A national disaster in aged care is headed our way, according to the proprietor of a Canberra senior living community.
LDK founder and director Paul Browne says the number of people over 80 will double in the next 12 to 15 years and the growth in aged care facilities are far from keeping up.
“We’re going to have twice as many people needing support and that’s terrifying because there’s so little out there in the way of quality aged care,” he says.
“We have a national disaster coming and it’s going to resonate across our entire healthcare system.”
About 20 years ago, following his own experiences with loved ones entering retirement, he created the first LDK seniors living communities.
With 220 staff onsite, he describes Greenway Views in Tuggeranong as “the Hyatt with care” or a “land-based cruise ship”.
But central to the LDK model is its “One Move Promise” – an untraditional approach combining the offerings of retirement communities, aged care facilities and nursing homes into one product.
This means retirees have easy access to all the amenities of the vibrant village from restaurant dining to theatre, gym to grocer, as well as a busy social offering and can still count on care covering the spectrum of needs right through to palliative, all from their private apartment.
Their care can be financed through a range of government-funded or privately funded care packages and staff work to ensure residents receive the most out of any government-funded support they’re entitled to.
Paul says this “guaranteed continuum of care” through the spectrum of retirement stages is increasing demand because retirees “don’t want to be dragged from one place to another at the most vulnerable part of their lives”.
“Often older people reach a stage where they are forced to abandon their home to get the care afforded in nursing homes. But many nursing homes are places of constant depression – there’s nothing to do, no activations,” he says.
“Many of them still have shared ensuites. At age 92, would you want to be sharing an ensuite? Yet people still use them because they’re literally better than nothing.
“But the new generation of retirees is discerning. If they can’t get high-quality care, they would rather stay home, which means we’re looking at more older people falling and ending up in the hospital, putting more pressure on a crisis-driven healthcare system.”
According to Paul, the model is “broken”, evidenced by frequent facility closures.
“Aged care and nursing homes are sometimes 50 years old and rejuvenation of those ‘beds’ – they’re referred to as beds, not homes – is very much in question,” he says.
“They’re not profitable. So many have gone broke and closed in recent years.

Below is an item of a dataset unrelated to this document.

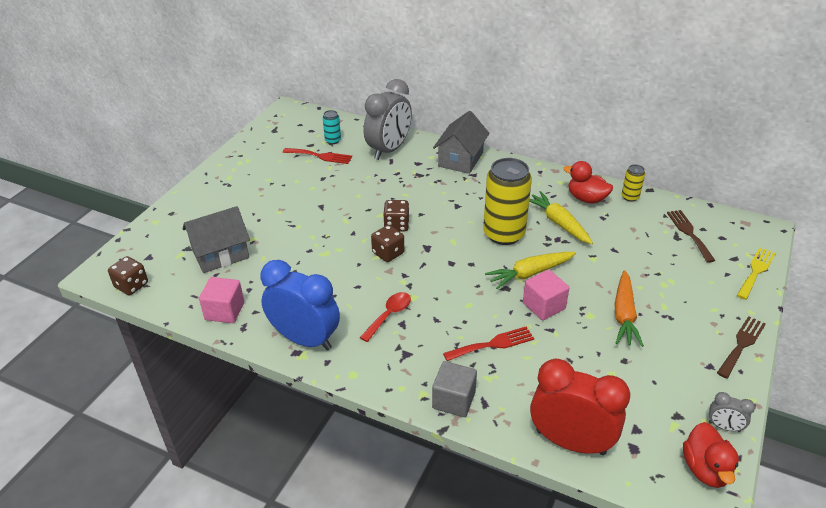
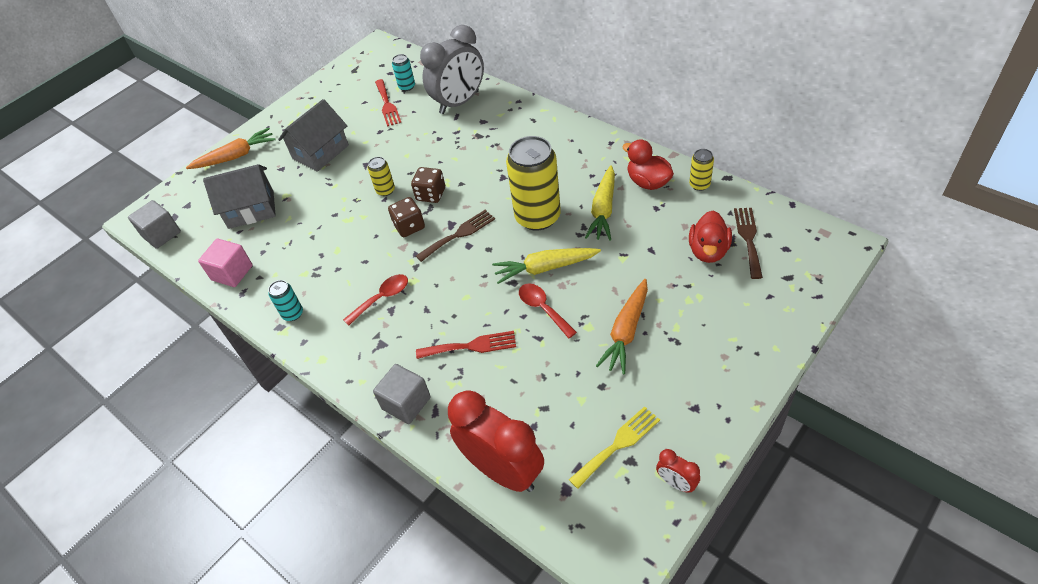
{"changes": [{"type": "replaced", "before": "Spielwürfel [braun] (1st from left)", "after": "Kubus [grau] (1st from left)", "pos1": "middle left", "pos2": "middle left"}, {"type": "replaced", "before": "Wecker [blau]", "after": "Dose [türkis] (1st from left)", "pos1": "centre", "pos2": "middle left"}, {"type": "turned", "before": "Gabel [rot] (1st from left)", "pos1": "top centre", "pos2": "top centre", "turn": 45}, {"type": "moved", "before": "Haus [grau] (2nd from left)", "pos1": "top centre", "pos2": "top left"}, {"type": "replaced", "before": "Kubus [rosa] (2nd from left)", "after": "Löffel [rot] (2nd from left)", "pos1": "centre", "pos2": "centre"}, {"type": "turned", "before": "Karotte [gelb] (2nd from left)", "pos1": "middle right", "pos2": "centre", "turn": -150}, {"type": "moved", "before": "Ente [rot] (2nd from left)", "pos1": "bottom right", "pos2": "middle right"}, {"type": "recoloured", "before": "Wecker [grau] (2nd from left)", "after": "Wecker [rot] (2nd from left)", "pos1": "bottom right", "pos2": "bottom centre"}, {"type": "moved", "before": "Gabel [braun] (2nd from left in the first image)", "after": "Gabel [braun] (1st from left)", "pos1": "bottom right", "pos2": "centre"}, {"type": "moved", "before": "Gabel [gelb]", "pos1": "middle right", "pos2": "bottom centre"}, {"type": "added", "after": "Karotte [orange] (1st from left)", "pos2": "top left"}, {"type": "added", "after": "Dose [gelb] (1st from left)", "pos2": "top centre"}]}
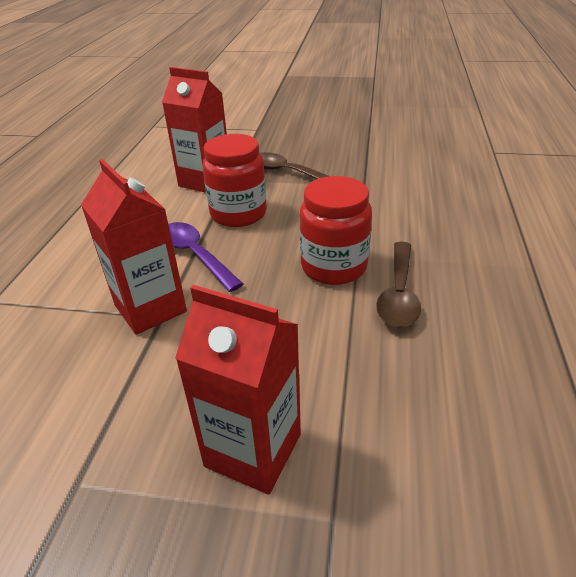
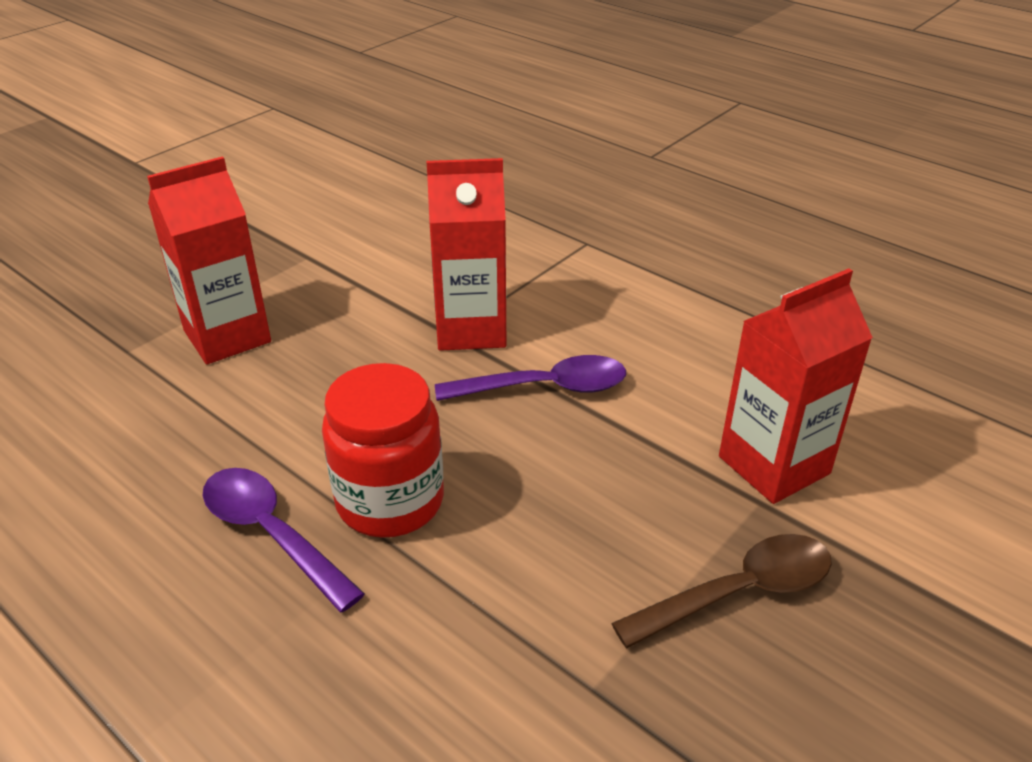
{"changes": [{"type": "removed", "before": "Einmachglas [rot] (1st from left)", "pos1": "top centre"}, {"type": "recoloured", "before": "Löffel [braun] (2nd from left)", "after": "Löffel [lila] (1st from left)", "pos1": "middle right", "pos2": "bottom left"}]}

“We need more, not less; otherwise, if you’re over 70 in this country, you have a real problem coming for you.”
This statement holds true in the Crace catchment, where a senior’s living supply gap analysis commissioned by Urbanistik revealed that while the total population growth of the catchment was forecast at 1.7 per cent annually between 2022 and 2027, the growth rates of the over-55s age group were forecast significantly higher at 2.9 per cent.
A mild undersupply of retirement Independent Living Units (ILUs) across the catchment was forecast to escalate in 2027, 2032 and 2037, joining the current status of aged care beds as “significantly undersupplied”.
An undersupply of premium retirement living ILUs across the catchment was also forecast to increase in these periods “as premium product delivery is unable to meet demand”.
It is a sampling of what Paul says will be a national issue and why he is not surprised LDK’s second ACT village, currently under construction in Yarralumla, is pre-selling fast.
“We’re going to have 15 buyers for every unit we produce. That’s good for us from a business perspective, but what about the other 14 that will have nowhere to go?” he says.
“People are lining up around the block because they’re terrified of the future.
“The outlook is bleak and nobody seems to know what to do about it.”